See Call Recording → Consent Announcement for setup instructions.
Recording Retention Presets
The One Voice ships with industry-specific retention presets. When active, recordings cannot be deleted before the compliance minimum — even by admins.
| Preset | Minimum | Key Regulation |
|---|---|---|
| Financial (IRS) | 7 years | IRC §6501, Sarbanes-Oxley |
| Financial (SEC) | 6 years | SEC Rule 17a-4 |
| Financial (Dodd-Frank) | 5 years | Dodd-Frank Act Title VII |
| Healthcare (HIPAA) | 6 years | HIPAA Privacy & Security Rules |
| Telecom (FCC) | 2 years | FCC General Order 112 |
| Insurance | 7 years | State insurance regulations |
| Government | 7 years | Federal records requirements |
To activate a preset:
- Go to Settings → Recording
- Under Compliance Preset, select your industry
- Save
The daily cleanup job at 3AM UTC enforces the minimum floor.
Legal Hold
When litigation, investigation, or regulatory inquiry requires preserving records:
- Go to Settings → Recording
- Toggle Compliance Hold (All Recordings) — this blocks ALL deletions org-wide
- For individual recordings, use the per-recording Legal Hold toggle (see Call Recording)
Legal holds cannot be overridden by retention policies or user-initiated deletes. Release the hold explicitly when the matter is resolved.

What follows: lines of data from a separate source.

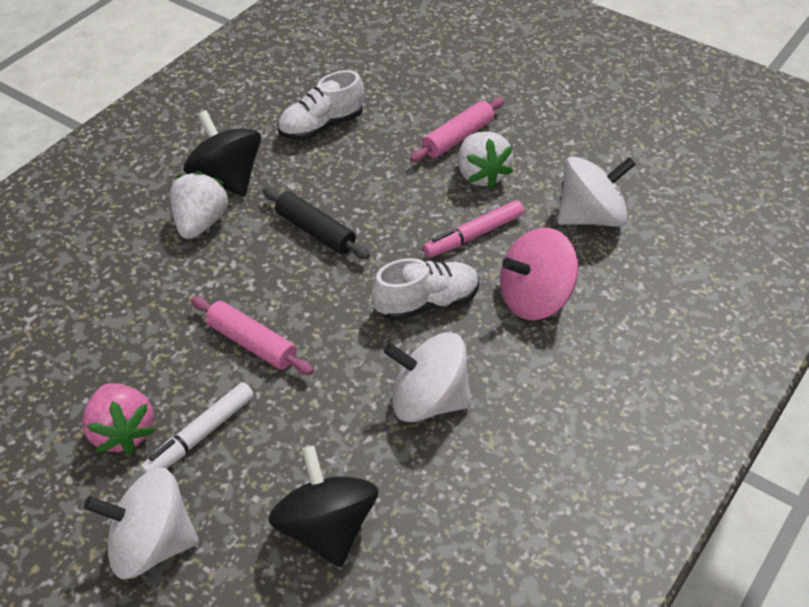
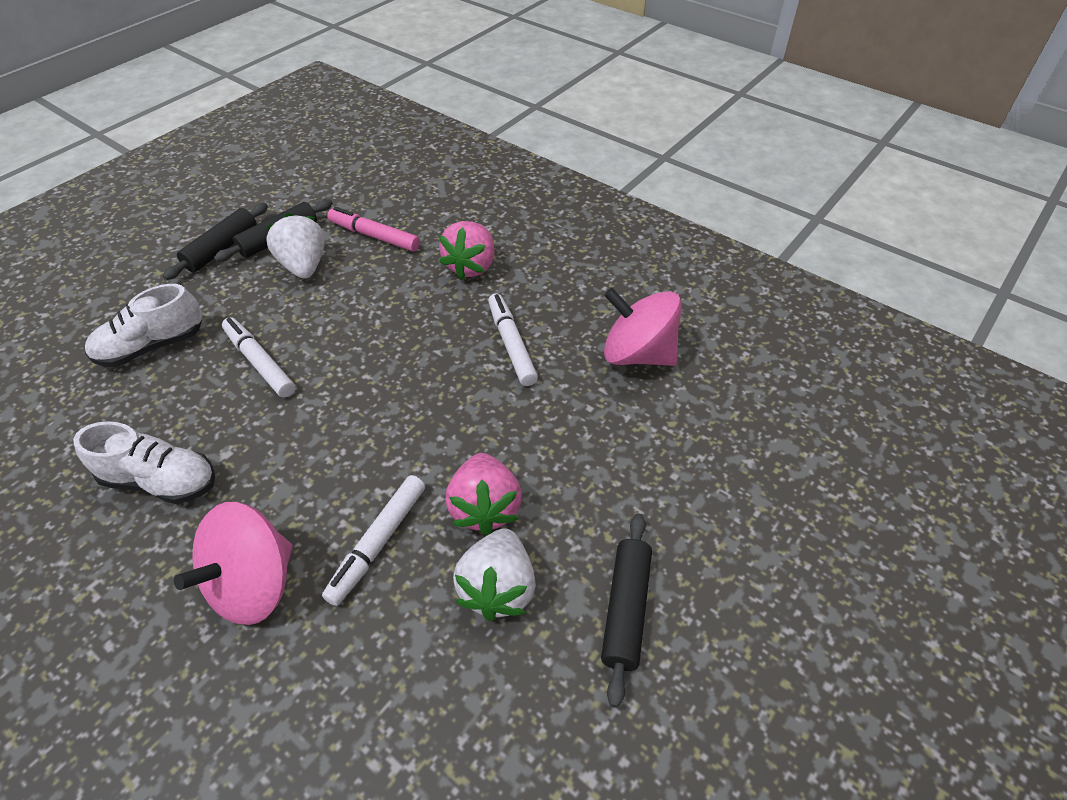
black rolling pin: 1 -> 3
black spinning top: 2 -> 0
pink rolling pin: 2 -> 0
pink spinning top: 1 -> 2
pink strawberry: 1 -> 2
white marker: 1 -> 3
white spinning top: 3 -> 0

SMS Opt-Out Compliance (TCPA / CASL)
TCPA (US)
The Telephone Consumer Protection Act requires:
- Prior express written consent for marketing messages
- Immediate opt-out processing upon STOP reply
- Identification of sender in every message
The One Voice automatically processes opt-out keywords (STOP, UNSUBSCRIBE) and excludes opted-out numbers from all outbound SMS.
CASL (Canada)
Canada's Anti-Spam Legislation requires:
- Express or implied consent before sending commercial electronic messages
- Your full business name and contact information in every message
- An unsubscribe mechanism that works within 10 business days
The One Voice provides opt-out processing, but CASL consent management (documenting consent) is your responsibility.
10DLC
For US business SMS, 10DLC registration is not just a carrier requirement — it's how you document your messaging use case and consent practices. See SMS → 10DLC Registration.
E911 Compliance
E911 (Enhanced 911) links a physical address to each phone number so that emergency services can locate a caller.
Requirements:
- All numbers used for voice calling should have an E911 address
- For remote/mobile workers, the address should be updated when the employee works from a different location
- Some states mandate E911 registration for VoIP providers
To configure E911:
- Go to E911 in the left navigation
- For each number, click Add Address
- Enter the physical street address (validated against MSAG — Master Street Address Guide)
- Save
The E911 compliance report (also visible to your MSP in their admin portal) shows which numbers have and haven't been registered.
HIPAA Considerations
If you handle Protected Health Information (PHI) in calls (e.g., if your clients are healthcare providers):
- Enable the Healthcare (HIPAA) retention preset
- Disable or carefully control AI transcription — transcripts may contain PHI
- Use the recording consent announcement to inform patients
- Ensure your Voice subscription includes a Business Associate Agreement (BAA) — contact support to obtain one
Audit Log
All compliance-relevant actions are captured in the immutable Audit Log:
- Recording policy changes
- Legal hold set/released
- Compliance preset changed
- Recording accessed, downloaded, or deleted
- E911 address added/changed
Go to Settings → Audit Log to view and export.